According to documentation from the Finance Ministry, the power sector’s current circular debt stock stands at Rs2.4 trillion (2.1 percent of GDP). The Ministry aims to eliminate this debt by the end of FY25 through several measures:
- Rs348 billion through renegotiated arrears with IPPs (Rs127 billion via already-budgeted subsidy and Rs221 billion via CPPA cash flow).
- Rs387 billion via waived interest fees.
- Rs254 billion via an additional already-budgeted subsidy.
Rs224 billion in non-interest-bearing liabilities will remain outstanding.
The remaining Rs1.252 trillion will be procured from banks to settle all PHL loans (Rs683 billion) and clear the remaining interest-bearing arrears to power producers (Rs569 billion).

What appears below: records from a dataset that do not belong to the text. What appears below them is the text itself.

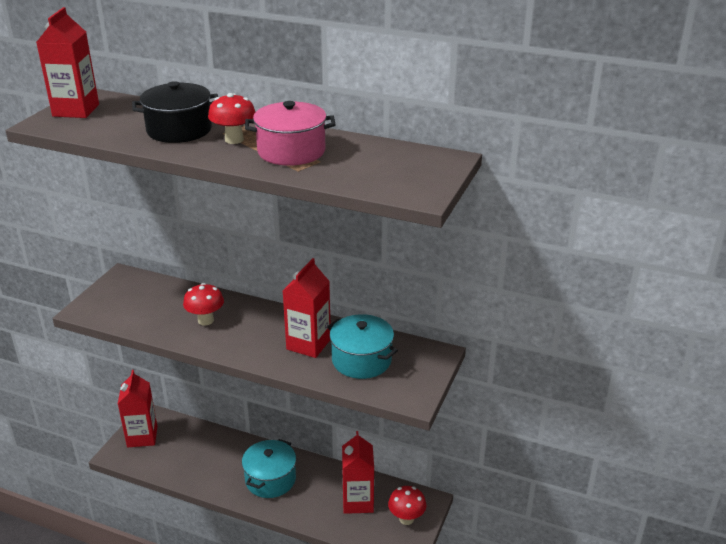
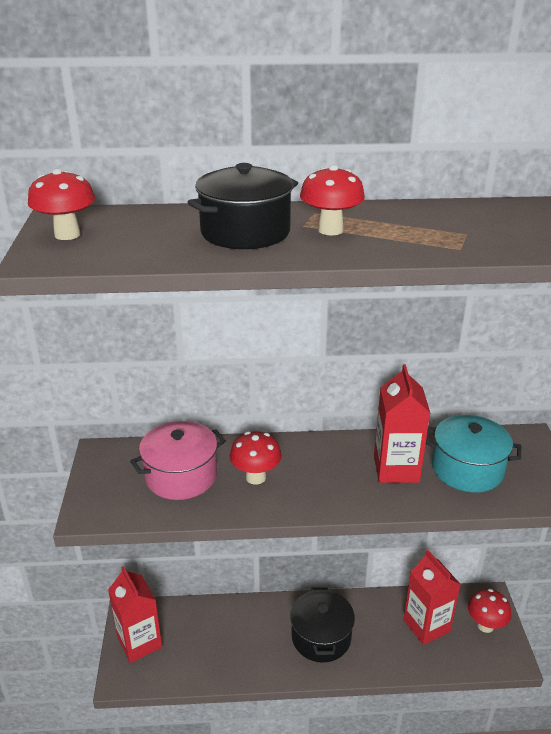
camera: 25 degrees left, 0 degrees up
(76, 110) = (67, 234): red carton -> red mushroom
(270, 479) = (321, 637): turquoise pot -> black pot
(291, 151) = (418, 230): pink pot -> pink pot (181, 476)

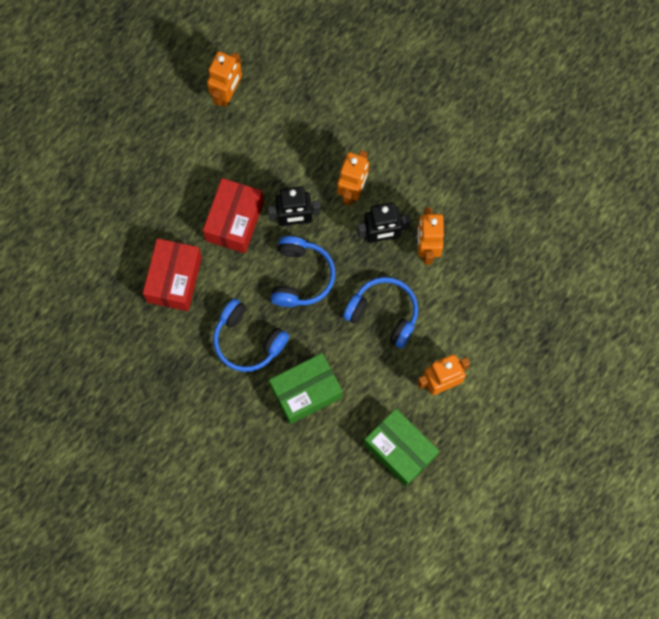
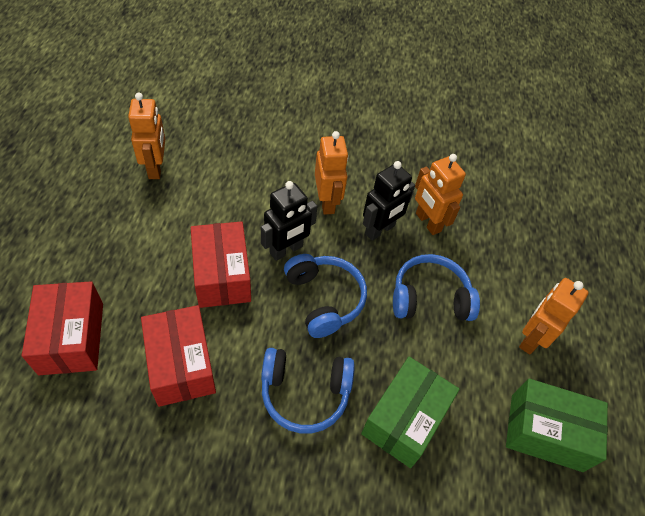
camera: 35 degrees left, 20 degrees down
(109, 224) = (71, 338): none -> red box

The loan’s interest rate is expected to be more favorable than current rates on the CD stock. Annual payments will be facilitated through Debt Service Surcharge (DSS) revenues over a six-year period.
Power Minister Sardar Awais Ahmad Khan Leghari contends that this debt facility, combined with other strategies, will bring circular debt down to Rs 350 billion.
The DSS will be set at 10 percent of the Nepra-determined revenue requirement, adjusted annually during rebasing, in line with existing practices. Should DSS revenues fall short of the annual payment requirement, the DSS will be increased to cover the deficit. The government intends to enact legislation to eliminate the 10 percent DSS cap by the end of June 2025. Any revenue shortfall will not be fiscalised.
The government will devise a plan to retire the interest-bearing CD stock expected at the end of FY25 (projected to be no more than Rs337 billion) alongside the FY26 budget process, without utilizing subsidy resources. With reduced interest charges on delayed payments to IPPs, CD targets have been lowered, aiming for complete elimination by FY31.